The month of March always seems long to me. The weather is more spring like, but the rains keep coming. It is no longer winter, but it is not summer yet. It is a time of transition. Do you know the word “liminal”? It means: relating to a transitional or initial stage of a process or occupying a position at, or on both sides of, a boundary or threshold.
The season of Lent always feels like a liminal season to me. We are done with the delight of Christmas and the light of Epiphany, but we are not yet to the joy of Easter. It is a season of transition, of moving from one experience of God to another. And it is a great reminder that God is with us in all the seasons of our lives. God is with us in the dark and lonely times as well as the light and happy times, and God is using the difficult times to get to us, to change us, to shape us in ways that we would not choose, if given the choice.
Oftentimes, it is pain that causes change. For God to change us, God will not shy away from using the Holy 2×4. (Now, not all pain, not all illness and hardship are God’s initiative; we often cause our own problems, or they are caused by what society has sanctioned, but God can use even those things to connect to us, and deepen his relationship with us.)
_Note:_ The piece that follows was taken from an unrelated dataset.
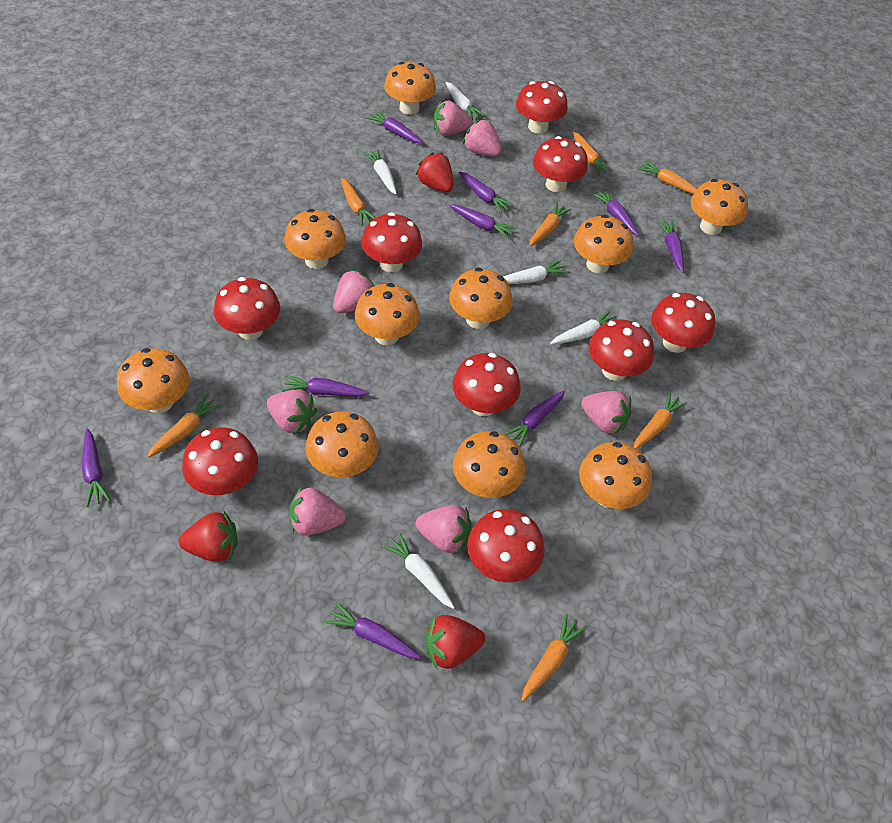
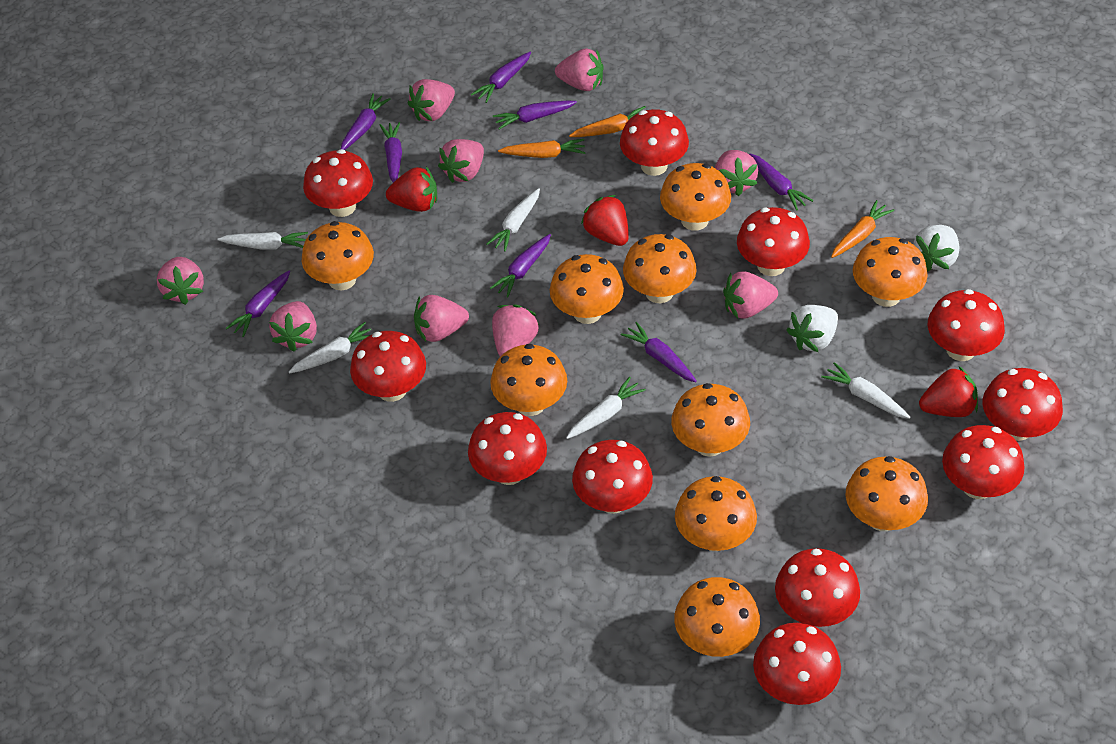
orange carrot: 7 -> 3
pink strawberry: 7 -> 9
purple carrot: 9 -> 8
red mushroom: 9 -> 11
white strawberry: 0 -> 2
The liminal times in our lives are difficult and they are uncomfortable; we are off balance and are not sure what the future holds. You know this. All major life transitions are turning points, liminal moments when life can take us in many different directions. Some seem hopeful, like marriage, births, moves, retirement, but others we face with trepidation and often regrets and guilt, like death, divorce, health issues, loss of a relationship, and job loss.
But if God is with us in these liminal seasons, then they are seasons of gratitude regardless of the situation. The Apostle Paul tells us to give thanks in all circumstances (1 Thess. 5:18). We don’t just endure the hard time, we don’t just tolerate the bitter days, we give thanks in them. That may seem crazy some days. But it is not. It is an act of faith. God will not leave you in the liminal moments of your life any more than God would leave Jesus in the tomb.
The word Lent, comes from an Anglo-Saxon word lencten, meaning spring. A season of promise. And God is really good at fulfilling promises.
Blessings to you as you make your way through Lent as well as the other liminal seasons of your life.